Les Naufragés de la Méduse par Christine Deschamps

En écho à la très bonne BD que j'avais lue il y a quelques années sur les esclaves oubliés de l'île de Tromelin, voici la relation du naufrage de la frégate immortalisée par le tableau Le radeau de la Méduse. Les deux histoires se ressemblent un peu en ce qu'elles fouillent les ressources cachées des survivants d'une catastrophe nautique. Et mettent au jour résilience ou monstruosité chez l'être humain, dans des circonstances extraordinaires. Avec, en parallèle, des histoires postérieures; celles d'individus qui se sont passionnés pour ces aventures tragiques. Dans un cas, une équipe d'archéologues, dans l'autre, le peintre Géricault. La similitude s'arrête là. Ici, Géricault, à force de fouiller dans cette histoire, va en déterrer les détails les plus sordides. Il y contemplera les abîmes d'abjection dans lesquels ses contemporains sont capables de se vautrer, et cela va lui permettre de faire le grand ménage de printemps dans sa propre vie. L'expiation n'est jamais chose simple.

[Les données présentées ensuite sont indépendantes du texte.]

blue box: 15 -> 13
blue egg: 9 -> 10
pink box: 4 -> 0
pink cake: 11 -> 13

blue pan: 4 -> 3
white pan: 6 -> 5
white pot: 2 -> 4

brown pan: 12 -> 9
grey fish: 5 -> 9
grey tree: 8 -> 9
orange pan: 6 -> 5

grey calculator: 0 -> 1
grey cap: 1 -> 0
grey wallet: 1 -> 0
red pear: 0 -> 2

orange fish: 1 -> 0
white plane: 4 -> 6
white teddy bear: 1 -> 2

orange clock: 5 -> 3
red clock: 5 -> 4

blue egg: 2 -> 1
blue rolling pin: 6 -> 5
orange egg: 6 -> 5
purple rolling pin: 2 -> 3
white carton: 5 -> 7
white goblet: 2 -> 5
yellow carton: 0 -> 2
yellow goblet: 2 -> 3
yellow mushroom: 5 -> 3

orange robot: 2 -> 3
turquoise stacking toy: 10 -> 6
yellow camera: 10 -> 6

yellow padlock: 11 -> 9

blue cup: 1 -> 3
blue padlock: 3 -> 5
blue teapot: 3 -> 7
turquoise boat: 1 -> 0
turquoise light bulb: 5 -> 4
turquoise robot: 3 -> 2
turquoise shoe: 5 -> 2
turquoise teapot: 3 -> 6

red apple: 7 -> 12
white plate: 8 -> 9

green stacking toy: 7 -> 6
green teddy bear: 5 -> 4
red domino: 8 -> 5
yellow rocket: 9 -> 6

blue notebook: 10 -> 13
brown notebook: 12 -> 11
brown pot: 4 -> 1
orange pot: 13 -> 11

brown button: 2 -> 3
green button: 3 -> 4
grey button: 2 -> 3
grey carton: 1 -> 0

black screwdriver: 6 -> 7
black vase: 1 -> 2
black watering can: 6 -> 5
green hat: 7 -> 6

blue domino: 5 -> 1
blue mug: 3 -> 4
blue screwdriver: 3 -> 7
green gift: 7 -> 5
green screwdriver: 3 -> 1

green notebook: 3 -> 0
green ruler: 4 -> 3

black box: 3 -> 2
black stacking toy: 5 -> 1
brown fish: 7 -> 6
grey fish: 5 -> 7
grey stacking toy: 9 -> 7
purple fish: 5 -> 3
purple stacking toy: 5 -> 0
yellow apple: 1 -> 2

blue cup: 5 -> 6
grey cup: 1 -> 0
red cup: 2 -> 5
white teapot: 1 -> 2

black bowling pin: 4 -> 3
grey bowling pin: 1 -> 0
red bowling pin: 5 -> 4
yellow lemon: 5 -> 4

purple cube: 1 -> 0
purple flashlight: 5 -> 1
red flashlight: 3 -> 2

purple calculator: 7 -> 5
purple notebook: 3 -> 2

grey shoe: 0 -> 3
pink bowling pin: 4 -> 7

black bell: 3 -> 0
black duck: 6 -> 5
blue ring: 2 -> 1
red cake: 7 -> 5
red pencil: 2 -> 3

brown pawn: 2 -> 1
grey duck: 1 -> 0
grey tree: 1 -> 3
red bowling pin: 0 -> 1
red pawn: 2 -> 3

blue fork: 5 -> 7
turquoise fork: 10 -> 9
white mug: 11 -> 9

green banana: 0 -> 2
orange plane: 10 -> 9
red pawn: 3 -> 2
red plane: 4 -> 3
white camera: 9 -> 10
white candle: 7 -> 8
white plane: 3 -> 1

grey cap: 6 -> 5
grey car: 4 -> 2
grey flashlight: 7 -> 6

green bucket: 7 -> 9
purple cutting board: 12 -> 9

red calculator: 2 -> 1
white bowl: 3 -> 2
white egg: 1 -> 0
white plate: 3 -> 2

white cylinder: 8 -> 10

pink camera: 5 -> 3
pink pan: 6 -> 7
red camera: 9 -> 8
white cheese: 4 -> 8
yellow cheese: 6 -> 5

Surtout quand on mélange coucheries et famille, mais je ne peux guère m'étendre là-dessous sous peine de gâcher le suspense.


Reste une réflexion intéressante sur le péché, dont l'origine est souvent difficile à déterminer : peur, mesquinerie, sauvagerie, égoïsme, simple indifférence, où se situe la racine du mal ? Même les survivants du naufrage ont du mal à comprendre à posteriori ce qui les a vraiment poussés à renier leur humanité. Pour ma part, j'ai un peu l'impression que la question est mal posée et que, justement, à aucun moment ces hommes-là ne se sont éloignés de la nature véritable de leur personnalité. L'épreuve (la faim, la peur) ne les a pas poussés à se transcender, au contraire : ils y ont vu une bonne excuse pour céder à leurs passions les plus intimes. L'un aura failli par vanité, l'autre par suffisance, la troupe par méfiance, et ce sont là leurs crimes les plus graves, parce qu'ils sous-tendent l'intégralité de leurs actions. Les extrémités auxquelles ils sont arrivés ensuite n'en sont qu'une illustration un peu outrée. Mais c'est elle qui a frappé les esprits de l'époque et que Géricault a représentée dans sa vaste toile. Au bout du compte, c'est ce que je retiendrai de cette histoire; ça et quelques centimètres carrés douteux, au niveau de la technique de l'aquarelle... mais le dessin est solide, heureusement.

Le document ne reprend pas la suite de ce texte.